Lucas Dias Carrilho foi condenado a 5 anos e 10 meses de reclusão, em regime inicial fechado, pela prática de uma série de furtos qualificados contra estabelecimentos comerciais na cidade. A sentença, proferida pela 2ª Vara Criminal da Comarca de Fernandópolis, do Tribunal de Justiça do Estado de São Paulo (TJSP), considerou a gravidade dos crimes cometidos durante o repouso noturno e a condição de multirreincidência do réu.

Carrilho foi considerado culpado por sete crimes de furto qualificado, consumados e tentados, cometidos em continuidade delitiva. As provas apresentadas pelo Ministério Público, que incluíram boletins de ocorrência, laudos periciais, imagens de câmeras de segurança e depoimentos de vítimas e policiais, foram consideradas “robustos” pelo magistrado.

O modus operandi consistia em arrombar as portas das lojas, geralmente utilizando uma chave de fenda para romper as fechaduras e invadir os locais, principalmente durante a madrugada. Entre os estabelecimentos atingidos estavam uma frutaria, lojas de roupas e outros comércios, resultando em prejuízos que somaram R$ 4.429,80 apenas em valores de reparação e bens furtados.

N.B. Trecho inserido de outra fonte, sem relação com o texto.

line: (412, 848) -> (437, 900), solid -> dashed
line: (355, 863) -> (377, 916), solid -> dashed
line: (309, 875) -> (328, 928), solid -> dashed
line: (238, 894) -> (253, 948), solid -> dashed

Confissão e Reincidência Determinam o Aumento da Pena

Durante o processo, Lucas Dias Carrilho confessou integralmente os furtos, alegando que os cometeu devido ao vício em crack. Embora a confissão espontânea tenha sido utilizada para compensar parcialmente uma das múltiplas reincidências específicas que o réu ostenta, as demais circunstâncias desfavoráveis pesaram significativamente na dosimetria da pena.

A Justiça considerou que, além dos múltiplos maus antecedentes e da reincidência, a prática do crime durante o repouso noturno e o furto de itens essenciais para os comércios, como aparelhos celulares usados para comunicação e vendas, justificaram a elevação da pena-base.

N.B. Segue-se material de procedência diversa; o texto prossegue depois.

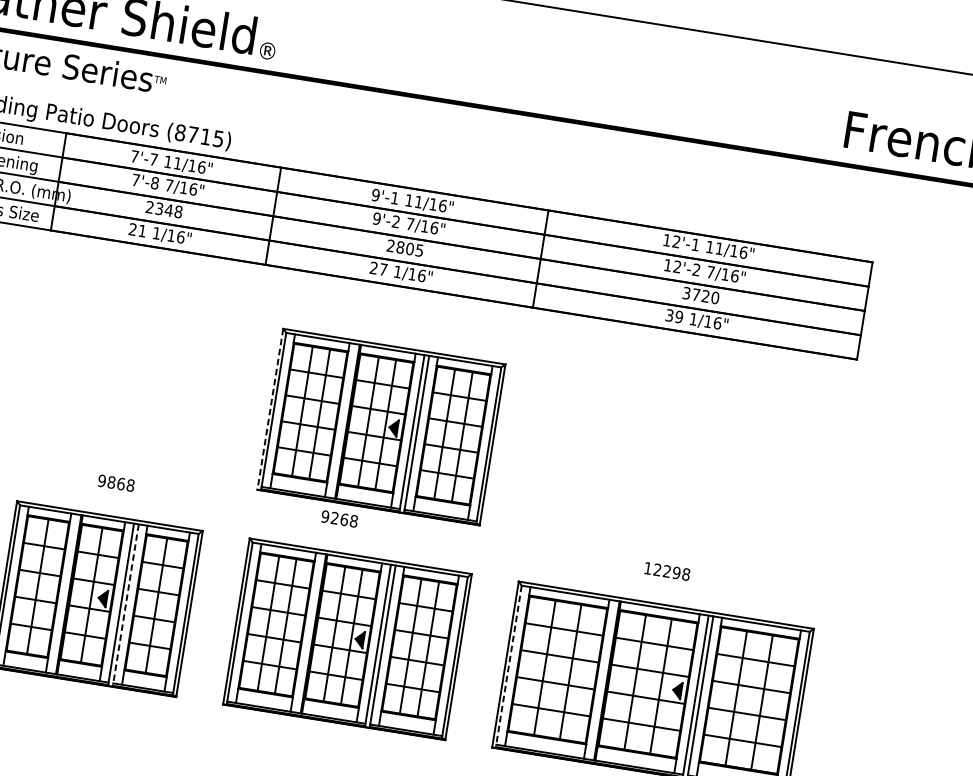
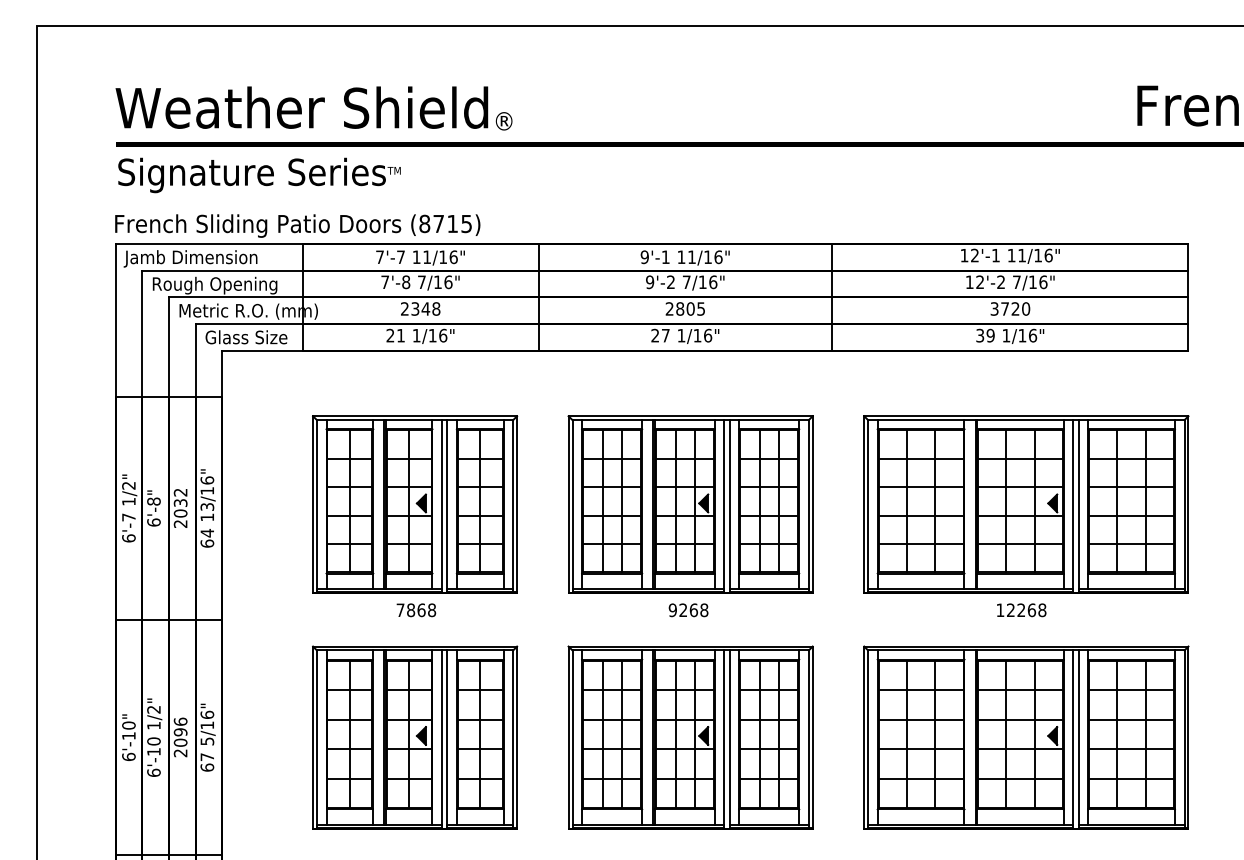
part: (131, 386) -> (415, 504), added
line: (270, 410) -> (568, 505), dashed -> solid
part: (687, 475) -> (1026, 504), added
text: (101, 481) -> (400, 610), 9868 -> 7868
text: (339, 519) -> (688, 610), moved
text: (676, 573) -> (1031, 610), 12298 -> 12268
line: (125, 606) -> (447, 740), dashed -> solid
line: (508, 667) -> (868, 740), dashed -> solid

A defesa chegou a pleitear a inimputabilidade do acusado, alegando que ele agiu sob o efeito de entorpecentes, o que levaria à aplicação de uma medida de segurança em vez de pena privativa de liberdade. No entanto, o juízo negou o pedido, destacando que o réu se mostrou “calmo, completamente orientado e tinha a capacidade de discernir a cronologia dos fatos” durante o depoimento, demonstrando total conhecimento do caráter ilícito de suas ações.

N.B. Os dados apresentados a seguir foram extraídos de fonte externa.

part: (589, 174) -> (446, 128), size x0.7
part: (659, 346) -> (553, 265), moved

Em função da quantidade de pena aplicada (5 anos e 10 meses) e das circunstâncias desfavoráveis, o magistrado fixou o regime inicial fechado, vedando qualquer possibilidade de substituição da pena privativa de liberdade por restritivas de direitos ou suspensão condicional da pena.

Além da prisão, o réu foi condenado a pagar uma indenização mínima total de R$ 4.429,80 às sete vítimas cujos prejuízos foram comprovados e quantificados nos autos. O acusado deverá permanecer preso, pois o juízo entendeu que persistem as circunstâncias que justificaram sua prisão cautelar, como os maus antecedentes e a reincidência específica.